Działka, domek letniskowy, grill. Sielanka, którą warto ubezpieczyć
2017-05-27 00:33
Grill © fot. mat. prasowe
Przeczytaj także: Sprawdź, czy możesz ubezpieczyć swój domek letniskowy?
Jeszcze niedawno wydawało się, że działki rekreacyjne nieco straciły na popularności. Dziś można śmiało powiedzieć, że przeżywają swoją drugą młodość. Do posiadania takiej nieruchomości przyznaje się co dziesiąty Polak, a na większości z działkowych terenów stoi altanka lub domek letniskowy. Ze statystyk prowadzonych przez Polski Związek Działkowców wynika, że osoby 50+ spędzają na działce około 12 godzin tygodniowo. W tym czasie najczęściej odpoczywają, pielęgnują grządki lub grillują, poświęcając tj ostatniej aktywności wcale niemało czasu - z raportu „Jak grillują Polacy” wynika, że grilla posiada 8 na 10 z nas, a 43 proc. grilluje 2-3 razy w miesiącu.Na co narażony jest domek letniskowy?

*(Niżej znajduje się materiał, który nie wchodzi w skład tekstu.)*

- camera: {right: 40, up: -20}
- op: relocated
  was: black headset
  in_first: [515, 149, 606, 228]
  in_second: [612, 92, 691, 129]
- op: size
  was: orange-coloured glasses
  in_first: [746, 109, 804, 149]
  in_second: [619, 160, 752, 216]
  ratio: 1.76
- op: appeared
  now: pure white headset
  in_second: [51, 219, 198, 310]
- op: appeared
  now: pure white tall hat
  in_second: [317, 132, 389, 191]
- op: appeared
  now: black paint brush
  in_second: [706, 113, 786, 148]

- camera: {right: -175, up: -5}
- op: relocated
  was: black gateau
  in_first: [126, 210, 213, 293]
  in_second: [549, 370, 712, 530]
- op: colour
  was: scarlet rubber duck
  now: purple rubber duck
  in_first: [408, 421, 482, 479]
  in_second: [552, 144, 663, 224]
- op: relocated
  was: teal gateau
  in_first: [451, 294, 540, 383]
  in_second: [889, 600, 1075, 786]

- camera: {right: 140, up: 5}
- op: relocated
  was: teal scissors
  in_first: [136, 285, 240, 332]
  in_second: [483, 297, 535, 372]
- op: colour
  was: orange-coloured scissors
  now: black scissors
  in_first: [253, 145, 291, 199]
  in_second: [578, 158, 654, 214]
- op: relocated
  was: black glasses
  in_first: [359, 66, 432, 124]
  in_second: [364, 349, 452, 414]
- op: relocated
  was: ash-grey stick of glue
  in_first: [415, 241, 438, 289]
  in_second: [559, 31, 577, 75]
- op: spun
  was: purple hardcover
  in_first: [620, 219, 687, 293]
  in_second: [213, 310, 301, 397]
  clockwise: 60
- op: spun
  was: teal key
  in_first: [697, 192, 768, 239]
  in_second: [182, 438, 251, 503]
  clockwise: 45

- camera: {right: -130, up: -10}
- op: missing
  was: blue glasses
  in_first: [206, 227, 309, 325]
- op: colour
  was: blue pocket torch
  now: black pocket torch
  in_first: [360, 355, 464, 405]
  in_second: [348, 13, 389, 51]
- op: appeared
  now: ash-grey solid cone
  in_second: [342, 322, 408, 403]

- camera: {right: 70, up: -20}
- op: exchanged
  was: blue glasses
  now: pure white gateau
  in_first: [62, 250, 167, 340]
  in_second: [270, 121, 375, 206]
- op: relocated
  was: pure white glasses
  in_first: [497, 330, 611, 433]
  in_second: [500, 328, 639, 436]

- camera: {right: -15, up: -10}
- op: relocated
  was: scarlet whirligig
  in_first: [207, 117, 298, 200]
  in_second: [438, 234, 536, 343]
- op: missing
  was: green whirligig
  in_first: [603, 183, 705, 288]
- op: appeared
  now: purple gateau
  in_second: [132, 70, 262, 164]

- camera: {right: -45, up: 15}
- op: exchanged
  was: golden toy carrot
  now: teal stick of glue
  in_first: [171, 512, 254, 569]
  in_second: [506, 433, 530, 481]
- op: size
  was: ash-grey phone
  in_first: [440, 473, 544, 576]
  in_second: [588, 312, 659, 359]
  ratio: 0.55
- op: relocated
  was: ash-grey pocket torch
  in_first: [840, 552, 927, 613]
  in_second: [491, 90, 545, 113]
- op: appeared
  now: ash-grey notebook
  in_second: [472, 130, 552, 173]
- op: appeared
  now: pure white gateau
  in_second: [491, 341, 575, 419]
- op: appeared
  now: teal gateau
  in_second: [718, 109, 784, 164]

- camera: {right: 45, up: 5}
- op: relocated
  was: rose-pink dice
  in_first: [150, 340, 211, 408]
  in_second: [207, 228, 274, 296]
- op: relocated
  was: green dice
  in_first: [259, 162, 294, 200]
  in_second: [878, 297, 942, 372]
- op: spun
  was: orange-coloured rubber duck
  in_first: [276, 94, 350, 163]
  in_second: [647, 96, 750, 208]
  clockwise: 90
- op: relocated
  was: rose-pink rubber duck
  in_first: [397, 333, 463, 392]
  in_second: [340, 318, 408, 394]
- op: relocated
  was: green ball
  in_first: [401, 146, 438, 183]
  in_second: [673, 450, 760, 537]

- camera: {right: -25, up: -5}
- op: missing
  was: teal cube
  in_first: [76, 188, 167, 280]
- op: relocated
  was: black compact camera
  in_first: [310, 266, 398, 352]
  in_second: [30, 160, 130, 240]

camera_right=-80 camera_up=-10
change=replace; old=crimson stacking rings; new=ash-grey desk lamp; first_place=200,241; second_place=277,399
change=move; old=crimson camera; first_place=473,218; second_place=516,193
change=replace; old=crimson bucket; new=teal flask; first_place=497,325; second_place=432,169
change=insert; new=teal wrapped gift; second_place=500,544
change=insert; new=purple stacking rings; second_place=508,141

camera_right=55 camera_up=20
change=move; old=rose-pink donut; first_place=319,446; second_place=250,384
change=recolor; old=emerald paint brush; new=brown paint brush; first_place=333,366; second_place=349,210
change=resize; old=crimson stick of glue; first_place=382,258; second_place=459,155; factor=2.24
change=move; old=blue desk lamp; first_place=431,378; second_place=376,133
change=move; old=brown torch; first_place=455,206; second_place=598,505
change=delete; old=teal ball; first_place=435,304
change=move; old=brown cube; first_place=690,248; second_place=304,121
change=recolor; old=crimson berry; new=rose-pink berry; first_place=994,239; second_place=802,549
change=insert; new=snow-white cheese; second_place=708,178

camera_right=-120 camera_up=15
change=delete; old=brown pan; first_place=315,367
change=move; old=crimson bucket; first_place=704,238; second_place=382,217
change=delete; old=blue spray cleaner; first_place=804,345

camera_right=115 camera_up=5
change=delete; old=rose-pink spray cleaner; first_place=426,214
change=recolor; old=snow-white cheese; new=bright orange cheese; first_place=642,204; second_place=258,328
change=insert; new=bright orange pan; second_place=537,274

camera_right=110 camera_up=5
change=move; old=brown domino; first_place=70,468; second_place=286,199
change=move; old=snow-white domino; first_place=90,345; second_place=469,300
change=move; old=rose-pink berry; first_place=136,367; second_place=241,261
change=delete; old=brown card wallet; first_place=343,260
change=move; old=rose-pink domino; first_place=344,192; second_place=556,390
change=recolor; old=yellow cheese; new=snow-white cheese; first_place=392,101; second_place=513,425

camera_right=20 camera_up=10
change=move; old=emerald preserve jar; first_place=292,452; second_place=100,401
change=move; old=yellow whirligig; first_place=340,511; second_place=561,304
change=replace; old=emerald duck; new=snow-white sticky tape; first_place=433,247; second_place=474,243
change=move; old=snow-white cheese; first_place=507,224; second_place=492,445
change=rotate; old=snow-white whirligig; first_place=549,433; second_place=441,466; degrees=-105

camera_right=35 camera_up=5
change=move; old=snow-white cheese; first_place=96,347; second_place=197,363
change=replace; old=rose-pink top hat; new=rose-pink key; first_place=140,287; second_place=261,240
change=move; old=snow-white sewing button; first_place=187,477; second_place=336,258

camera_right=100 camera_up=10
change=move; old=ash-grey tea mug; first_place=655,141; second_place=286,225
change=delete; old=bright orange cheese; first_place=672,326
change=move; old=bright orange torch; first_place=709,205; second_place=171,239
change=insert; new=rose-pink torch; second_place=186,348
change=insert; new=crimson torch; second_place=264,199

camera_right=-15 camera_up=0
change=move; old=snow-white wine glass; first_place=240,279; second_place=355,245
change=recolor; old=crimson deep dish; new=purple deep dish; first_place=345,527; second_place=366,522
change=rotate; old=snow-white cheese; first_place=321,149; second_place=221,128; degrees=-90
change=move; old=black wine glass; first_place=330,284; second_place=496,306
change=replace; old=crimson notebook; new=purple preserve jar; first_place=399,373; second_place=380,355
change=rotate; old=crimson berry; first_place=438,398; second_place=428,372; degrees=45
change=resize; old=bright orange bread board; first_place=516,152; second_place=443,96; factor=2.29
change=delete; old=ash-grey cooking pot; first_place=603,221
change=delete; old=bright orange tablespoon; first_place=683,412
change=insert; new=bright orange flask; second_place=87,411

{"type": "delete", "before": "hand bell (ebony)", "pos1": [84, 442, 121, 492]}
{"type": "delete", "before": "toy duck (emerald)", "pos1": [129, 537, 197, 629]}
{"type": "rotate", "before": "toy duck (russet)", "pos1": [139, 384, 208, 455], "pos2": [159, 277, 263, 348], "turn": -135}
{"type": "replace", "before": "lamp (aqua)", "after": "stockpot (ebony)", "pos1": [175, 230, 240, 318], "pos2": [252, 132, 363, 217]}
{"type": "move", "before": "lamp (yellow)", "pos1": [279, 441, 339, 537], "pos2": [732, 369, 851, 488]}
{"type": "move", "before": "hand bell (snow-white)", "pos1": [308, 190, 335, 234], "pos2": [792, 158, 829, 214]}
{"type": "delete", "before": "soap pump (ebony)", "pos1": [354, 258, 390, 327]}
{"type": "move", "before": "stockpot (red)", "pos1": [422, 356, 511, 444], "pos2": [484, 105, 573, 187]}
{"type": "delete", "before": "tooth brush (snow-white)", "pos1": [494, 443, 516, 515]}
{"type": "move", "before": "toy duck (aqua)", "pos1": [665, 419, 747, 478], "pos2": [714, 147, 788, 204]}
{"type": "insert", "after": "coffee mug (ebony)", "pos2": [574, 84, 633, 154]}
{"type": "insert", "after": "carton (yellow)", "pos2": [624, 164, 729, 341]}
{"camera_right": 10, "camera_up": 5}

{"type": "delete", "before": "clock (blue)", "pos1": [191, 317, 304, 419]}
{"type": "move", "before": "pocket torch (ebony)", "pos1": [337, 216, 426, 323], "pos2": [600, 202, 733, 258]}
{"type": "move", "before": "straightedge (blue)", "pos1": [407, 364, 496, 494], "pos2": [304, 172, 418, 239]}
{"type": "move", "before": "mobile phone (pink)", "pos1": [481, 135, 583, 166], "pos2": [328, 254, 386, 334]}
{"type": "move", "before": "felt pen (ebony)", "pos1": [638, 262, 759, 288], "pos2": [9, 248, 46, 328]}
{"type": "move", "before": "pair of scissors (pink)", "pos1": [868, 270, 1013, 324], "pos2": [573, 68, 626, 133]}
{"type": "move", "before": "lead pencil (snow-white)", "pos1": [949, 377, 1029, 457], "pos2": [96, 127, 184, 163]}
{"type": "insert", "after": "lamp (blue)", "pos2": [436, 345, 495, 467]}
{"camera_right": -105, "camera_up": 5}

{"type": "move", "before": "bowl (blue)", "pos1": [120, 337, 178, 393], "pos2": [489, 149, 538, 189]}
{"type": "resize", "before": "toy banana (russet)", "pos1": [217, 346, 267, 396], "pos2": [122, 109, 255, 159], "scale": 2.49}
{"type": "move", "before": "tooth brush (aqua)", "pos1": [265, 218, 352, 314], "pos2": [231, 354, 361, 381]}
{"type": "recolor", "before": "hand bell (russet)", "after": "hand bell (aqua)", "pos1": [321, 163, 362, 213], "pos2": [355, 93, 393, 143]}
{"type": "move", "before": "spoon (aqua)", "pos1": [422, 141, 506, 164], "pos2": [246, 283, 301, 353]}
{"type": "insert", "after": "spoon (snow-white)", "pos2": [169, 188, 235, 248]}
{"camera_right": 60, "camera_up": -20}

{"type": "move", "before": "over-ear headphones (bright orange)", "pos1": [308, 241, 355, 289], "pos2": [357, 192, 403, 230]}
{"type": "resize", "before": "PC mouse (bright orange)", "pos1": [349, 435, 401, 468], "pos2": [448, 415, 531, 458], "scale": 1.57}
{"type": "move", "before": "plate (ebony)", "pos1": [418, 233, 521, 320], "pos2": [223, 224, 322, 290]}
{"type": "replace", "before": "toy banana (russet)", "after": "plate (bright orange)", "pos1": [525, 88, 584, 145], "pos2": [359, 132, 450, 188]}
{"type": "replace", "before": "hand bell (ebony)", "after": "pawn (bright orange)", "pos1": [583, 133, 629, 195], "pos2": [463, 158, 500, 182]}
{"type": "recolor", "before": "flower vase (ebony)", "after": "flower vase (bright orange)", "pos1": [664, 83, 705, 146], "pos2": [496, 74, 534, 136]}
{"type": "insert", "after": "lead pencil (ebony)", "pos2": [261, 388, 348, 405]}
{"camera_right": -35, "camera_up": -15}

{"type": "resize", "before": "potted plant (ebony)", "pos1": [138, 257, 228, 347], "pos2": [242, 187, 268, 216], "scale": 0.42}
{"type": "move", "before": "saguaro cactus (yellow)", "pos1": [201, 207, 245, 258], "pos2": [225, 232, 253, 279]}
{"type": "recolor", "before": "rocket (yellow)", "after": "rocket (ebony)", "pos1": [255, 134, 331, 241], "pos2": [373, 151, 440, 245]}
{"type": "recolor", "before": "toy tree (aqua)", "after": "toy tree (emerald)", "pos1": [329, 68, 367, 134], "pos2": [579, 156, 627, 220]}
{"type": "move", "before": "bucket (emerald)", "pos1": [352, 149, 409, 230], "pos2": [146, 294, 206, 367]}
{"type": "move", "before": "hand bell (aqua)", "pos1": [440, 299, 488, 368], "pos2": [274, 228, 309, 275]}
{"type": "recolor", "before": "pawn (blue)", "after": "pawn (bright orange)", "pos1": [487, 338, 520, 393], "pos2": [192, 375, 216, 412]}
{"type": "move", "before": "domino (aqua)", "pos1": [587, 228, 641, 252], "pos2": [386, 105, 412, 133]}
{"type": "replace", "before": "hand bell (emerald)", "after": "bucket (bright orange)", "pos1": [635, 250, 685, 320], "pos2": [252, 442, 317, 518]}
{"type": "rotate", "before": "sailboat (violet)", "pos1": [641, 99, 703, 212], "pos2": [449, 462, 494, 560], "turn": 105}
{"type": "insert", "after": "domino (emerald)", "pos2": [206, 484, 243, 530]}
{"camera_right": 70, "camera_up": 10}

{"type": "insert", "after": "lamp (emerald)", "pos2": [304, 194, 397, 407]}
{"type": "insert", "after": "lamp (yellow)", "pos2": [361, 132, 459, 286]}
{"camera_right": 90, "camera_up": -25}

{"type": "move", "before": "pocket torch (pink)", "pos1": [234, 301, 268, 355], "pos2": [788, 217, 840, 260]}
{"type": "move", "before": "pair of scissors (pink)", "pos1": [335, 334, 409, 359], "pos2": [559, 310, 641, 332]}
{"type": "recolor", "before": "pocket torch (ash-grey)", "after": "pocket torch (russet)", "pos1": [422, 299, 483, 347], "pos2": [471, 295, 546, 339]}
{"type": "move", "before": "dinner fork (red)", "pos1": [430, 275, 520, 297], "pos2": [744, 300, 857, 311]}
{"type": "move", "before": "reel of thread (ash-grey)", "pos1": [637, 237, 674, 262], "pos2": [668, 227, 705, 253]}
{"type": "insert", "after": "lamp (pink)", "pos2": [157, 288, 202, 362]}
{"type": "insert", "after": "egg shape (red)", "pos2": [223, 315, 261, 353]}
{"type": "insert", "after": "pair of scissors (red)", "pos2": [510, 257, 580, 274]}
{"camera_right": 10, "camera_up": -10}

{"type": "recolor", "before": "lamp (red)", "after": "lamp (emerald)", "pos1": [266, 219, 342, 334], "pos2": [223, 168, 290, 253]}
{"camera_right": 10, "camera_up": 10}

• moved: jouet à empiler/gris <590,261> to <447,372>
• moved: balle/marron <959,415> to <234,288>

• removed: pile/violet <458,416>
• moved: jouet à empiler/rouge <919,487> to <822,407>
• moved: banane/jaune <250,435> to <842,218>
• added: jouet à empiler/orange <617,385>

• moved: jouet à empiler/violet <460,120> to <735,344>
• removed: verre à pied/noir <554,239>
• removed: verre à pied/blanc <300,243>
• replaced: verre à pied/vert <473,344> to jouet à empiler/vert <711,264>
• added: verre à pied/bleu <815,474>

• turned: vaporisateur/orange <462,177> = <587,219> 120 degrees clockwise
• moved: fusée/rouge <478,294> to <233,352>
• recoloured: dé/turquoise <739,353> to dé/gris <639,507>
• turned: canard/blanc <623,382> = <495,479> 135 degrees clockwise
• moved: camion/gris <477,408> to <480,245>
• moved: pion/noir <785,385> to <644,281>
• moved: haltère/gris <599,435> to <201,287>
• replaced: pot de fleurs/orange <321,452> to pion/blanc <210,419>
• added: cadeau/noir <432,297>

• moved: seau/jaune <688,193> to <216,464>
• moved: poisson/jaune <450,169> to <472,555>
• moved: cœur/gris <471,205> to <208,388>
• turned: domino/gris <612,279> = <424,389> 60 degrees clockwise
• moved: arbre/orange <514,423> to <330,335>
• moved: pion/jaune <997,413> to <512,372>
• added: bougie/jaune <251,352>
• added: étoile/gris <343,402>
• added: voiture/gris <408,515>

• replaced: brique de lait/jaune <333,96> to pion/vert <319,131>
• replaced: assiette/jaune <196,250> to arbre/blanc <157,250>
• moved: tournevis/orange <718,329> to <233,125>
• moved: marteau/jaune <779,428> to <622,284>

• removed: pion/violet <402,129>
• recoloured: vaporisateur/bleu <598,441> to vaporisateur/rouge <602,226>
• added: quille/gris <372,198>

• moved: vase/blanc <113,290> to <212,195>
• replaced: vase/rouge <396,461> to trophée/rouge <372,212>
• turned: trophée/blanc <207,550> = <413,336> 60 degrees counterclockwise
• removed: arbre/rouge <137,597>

Huragan, przepięcia, zalanie czy kradzież z włamaniem to tylko niektóre ze zdarzeń, na które potencjalnie narażony jest działkowiec i jego domek letniskowy. Jednym z największych niebezpieczeństw „sezonowych” jest jednak pożar, którego przyczyną może być palenie traw i śmieci, ale również grillowanie. Dlatego też kwestie ubezpieczeniowe są czymś nad czym warto się zastanowić. Na działce warto ubezpieczyć przede wszystkim altankę, mały domek letniskowy lub zwykły dom, który wykorzystujemy tylko do celów rekreacyjnych. Od czego zacząć?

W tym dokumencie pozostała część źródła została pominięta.